Post by account_disabled on Feb 22, 2024 2:16:41 GMT -5
All data saved at any given time is automatically copied to the other node, always with real-time redundancy of the data (not just the data, but the entire hard drive of the virtual machine : operating system, installed software, updates...) Any changes made to the virtualized system are immediately retransmitted to another disk on another node. 3.- The partition storing the virtual hard disk is presented to the Linux system via iSCSI and an assigned fixed IP, both configured as cluster resources. When the node on which a machine resides fails, the machine, IP, and iSCSI devices are all migrated to the node that is still "alive," allowing it to continue operating with minimal downtime.
There is such a shutdown period because the machine does not run on two nodes at the same time like ESX, but is started on one node and, in the event of a Switzerland Mobile Number List failure, on the second node. Therefore, the time required to restart the computer is lost, but considering that in a virtualized environment with these characteristics, we are talking about about 30-35 seconds, this is not a significant time loss and is completely acceptable.
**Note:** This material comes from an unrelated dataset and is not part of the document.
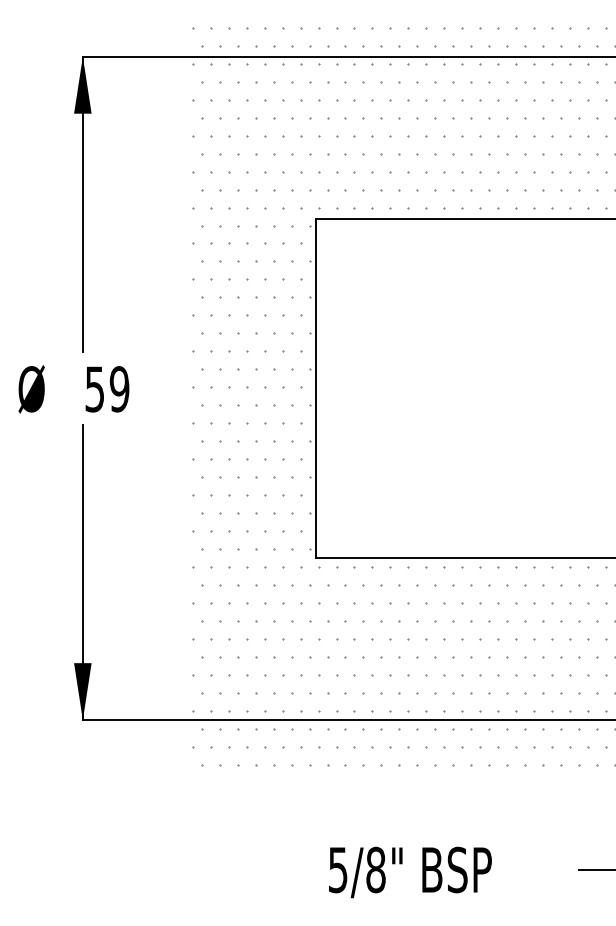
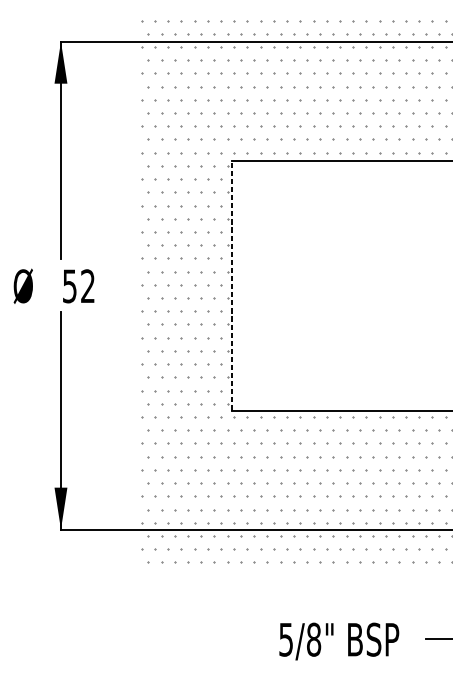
line: (315, 388) -> (232, 285), solid -> dashed
text: (119, 389) -> (87, 286), 59 -> 52
text: (410, 872) -> (339, 641), moved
When restarting the machine on the second node after the failure, the hard drive is still accessible via iSCSI and the IP we migrated with the machine. 5.- DRBD replication is done using a dedicated network card, 1Gb speed. In addition, the connection between the two buildings is via optical fibers, one of which is reserved specifically for this task. 6.-The cluster "heartbeat" uses DRBD network cards and machine connection network cards for redundancy. There are 2 redundant paths to ensure that detections from other nodes will not cause "false positives.
Additionally, the cluster is configured with the STONITH resource ("Shoot The Other Node In The Head"), which means that both nodes are constantly monitoring each other. If one node does not detect another node, the unresponsive node will be forced to restart. This prevents nodes from "hanging" and stopping working, for example. A reboot will be forced to reconnect to the cluster and the DRBD appliance, synchronize again and be 100% operational again. That’s it for part three. In the last post I will comment (although not too deeply) on how a cluster is configured and the conditions that must be enforced in said cluster in order for resources to be up and running properly.
There is such a shutdown period because the machine does not run on two nodes at the same time like ESX, but is started on one node and, in the event of a Switzerland Mobile Number List failure, on the second node. Therefore, the time required to restart the computer is lost, but considering that in a virtualized environment with these characteristics, we are talking about about 30-35 seconds, this is not a significant time loss and is completely acceptable.
When restarting the machine on the second node after the failure, the hard drive is still accessible via iSCSI and the IP we migrated with the machine. 5.- DRBD replication is done using a dedicated network card, 1Gb speed. In addition, the connection between the two buildings is via optical fibers, one of which is reserved specifically for this task. 6.-The cluster "heartbeat" uses DRBD network cards and machine connection network cards for redundancy. There are 2 redundant paths to ensure that detections from other nodes will not cause "false positives.
Additionally, the cluster is configured with the STONITH resource ("Shoot The Other Node In The Head"), which means that both nodes are constantly monitoring each other. If one node does not detect another node, the unresponsive node will be forced to restart. This prevents nodes from "hanging" and stopping working, for example. A reboot will be forced to reconnect to the cluster and the DRBD appliance, synchronize again and be 100% operational again. That’s it for part three. In the last post I will comment (although not too deeply) on how a cluster is configured and the conditions that must be enforced in said cluster in order for resources to be up and running properly.